Jeffrey Pannebaker's love for sacred music began in his teens when he was growing up in Altoona.
Now, he motivates youths to develop their musical potential at St. Luke Lutheran Church in Silver Springs, Md., where he is director of music. Pannebaker will be bringing two groups of high school students to Altoona to give a 7 p.m. concert Thursday at Trinity Lutheran Church, 408 N. Sixth St.
The Martin Luther Choir and the Augsburg Bell Choir go on a four-day spring tour annually with venues from Virginia to Connecticut. This year, the group is concentrating on states closer to Maryland with other concerts scheduled for an assisted living facility at Pleasant Gap and churches in Emporium, Pa., and Millsboro, Del.
(Courtesy photos) The Martin Luther Choir of St. Luke Lutheran Church in Silver Springs, Md., is directed by Jeffrey Pannebaker, formerly of Altoona. He will bring the choir to Trinity Lutheran in the Juniata section of the city for a concert next week
Pannebaker said students usually are in the choirs for four years, and he changes the tour to expose them to different parts of the country within less than a day's travel from Silver Springs.
The tour is about serving others.
"We go to small churches that might not have the resources we do with all the handbells, for example. There are certain things we do here that can be shared with people outside our congregation," he said.
The stop in Altoona was scheduled after Pannebaker contacted Tom Bradley, spokesman for Altoona Area School District, about another matter - an organ.
Pannebaker learned a few years ago that Roosevelt Junior High School was to be demolished when Altoona Area Junior High School was completed. He wanted to know what was going to happen to the pipe organ he had played for Christmas pageants and as students were entering and exiting the auditorium at assemblies.
Bradley said the organ was dismantled by an Ohio company that is seeking a buyer and will split the proceeds with the district.
While it was still intact, Pannebaker came to Altoona to play it one last time for an archival video the school district made to preserve Roosevelth and Keith Junior High Schools histories.

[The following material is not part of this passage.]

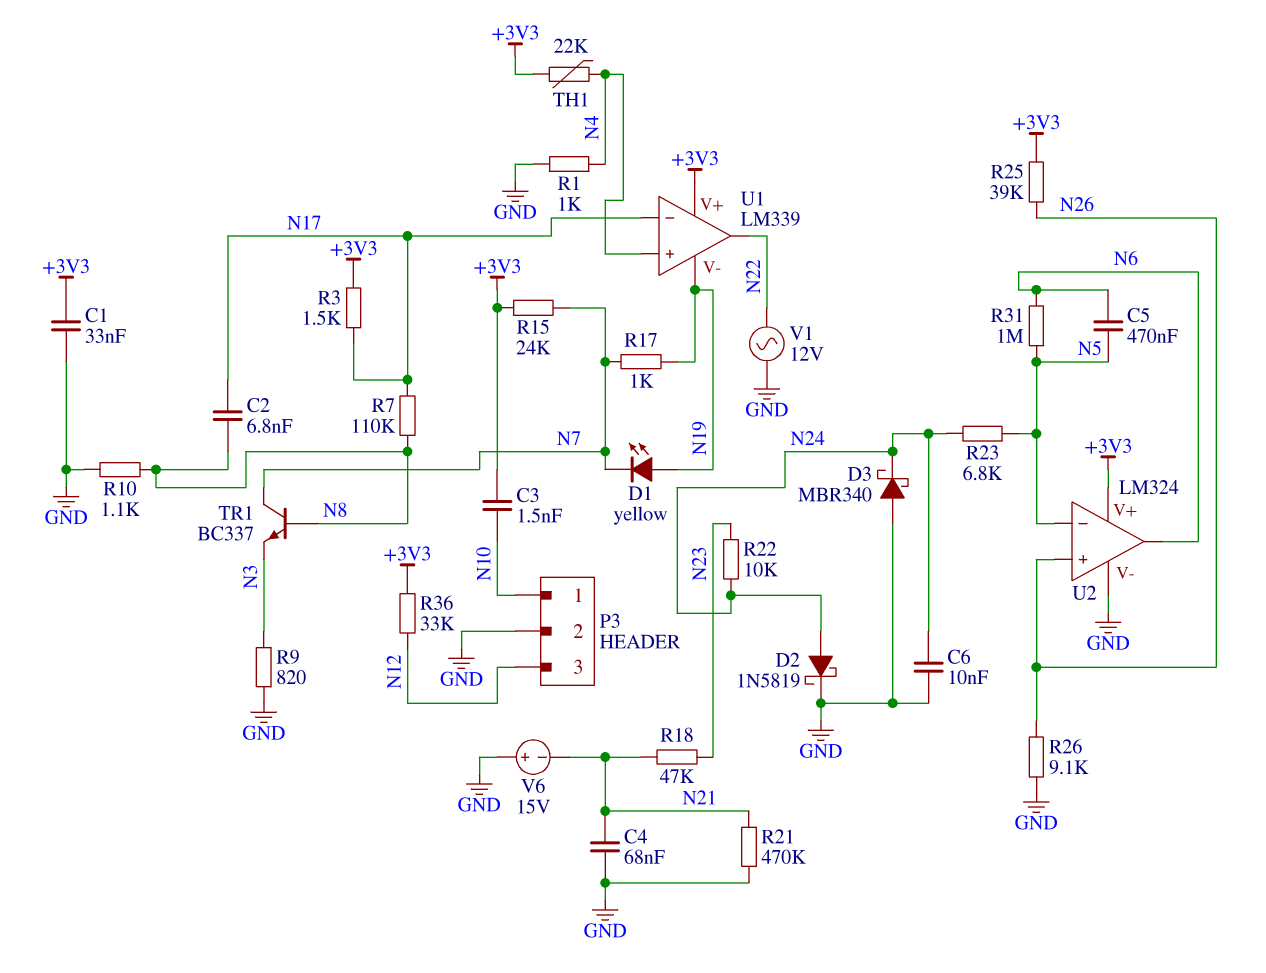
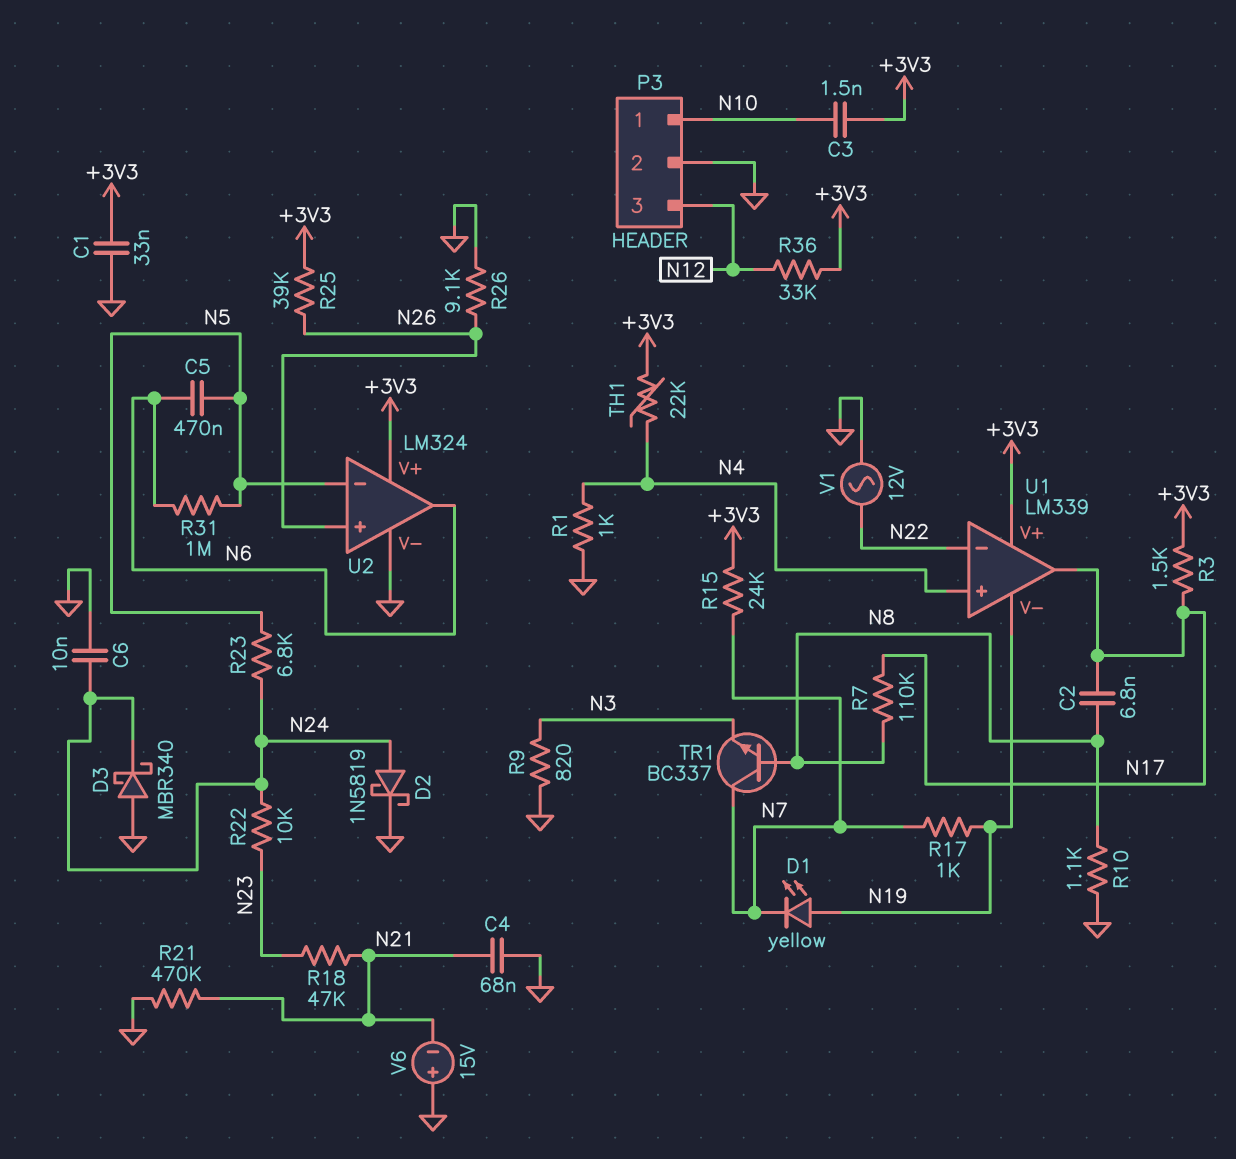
U1 pin in-: N17 -> N22
U1 pin out: N22 -> N17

During his conversation with Bradley, Pannebaker offered for St. Luke's choirs to sing and play the bells at Trinity, where Bradley is council president.
"We're certainly honored that we were chosen by this group," said Bradley, who also was acquainted with Pannebaker during their high school years.
The musical groups have been touring for the 21 years that Pannebaker has served the 1,800-member St. Luke Church, and he said the tradition was started before his arrival. The tour came to the Altoona area previously when the groups performed at Zion Lutheran Church in Hollidaysburg and Evangelical Lutheran Church in Duncansville about 15 years ago.
Next week's concert promises to be uplifting and inspirational.
The 11-member Martin Luther Choir will sing "The Psalms - Songs of Prayer and Praise" and a concert version of "Godspell." The Augsburg Bell Choir will present a variety of selections.
Pannebaker said the songs are upbeat and audience members could find themselves clapping to the music.
Recalling his high school days in the 1960s, Pannebaker said it was then he began to develop his musical talents.
He first learned to play the piano but was fascinated with the organ that he would hear every week at First Evangelical Lutheran Church, 1401 12th Ave., where his family attended.
"We went to church every Sunday," he said. "It was a way of life."
In his teens, he became organist at First Evangelical Lutheran and added choir director duties during his college days at Penn State University.
"What I am doing now, the church had a lot to do with," he said.
As director of music at St. Luke, he oversees eight choirs. He directs the adult, middle school and high school choirs and his wife, Linda, directs the pre-school and elementary choir. The church has five hand bell choirs with volunteers directing four and Pannebaker taking one.
Before accepting the position at St. Luke, Pannebaker was director of music and Christian education at First Lutheran Church in Johnstown for 14 years. He earned a doctorate in historical musicology from the University of Pittsburgh and a master's degree in sacred music from Wittenberg University.
He also is an associate in ministry for the Evangelical Lutheran Church in America. He said it means he is among the rostered people in the ELCA, making him recognized as a professional with theological and musical training.
His position has given him some duties at the synodical level, including holding workshops in the Metro Washington, D.C. Synod when a new Lutheran hymnal was introduced a few years ago.
Pannebaker still has ties to Altoona and visits about five or six times a year to see his mother, a resident of The Lutheran Home at Hollidaysburg, and a brother in Altoona.
He is looking forward to this visit.
"It's a nice opportunity to come back to where you were taught your first music lessons, and you have something you can share with other people," he said.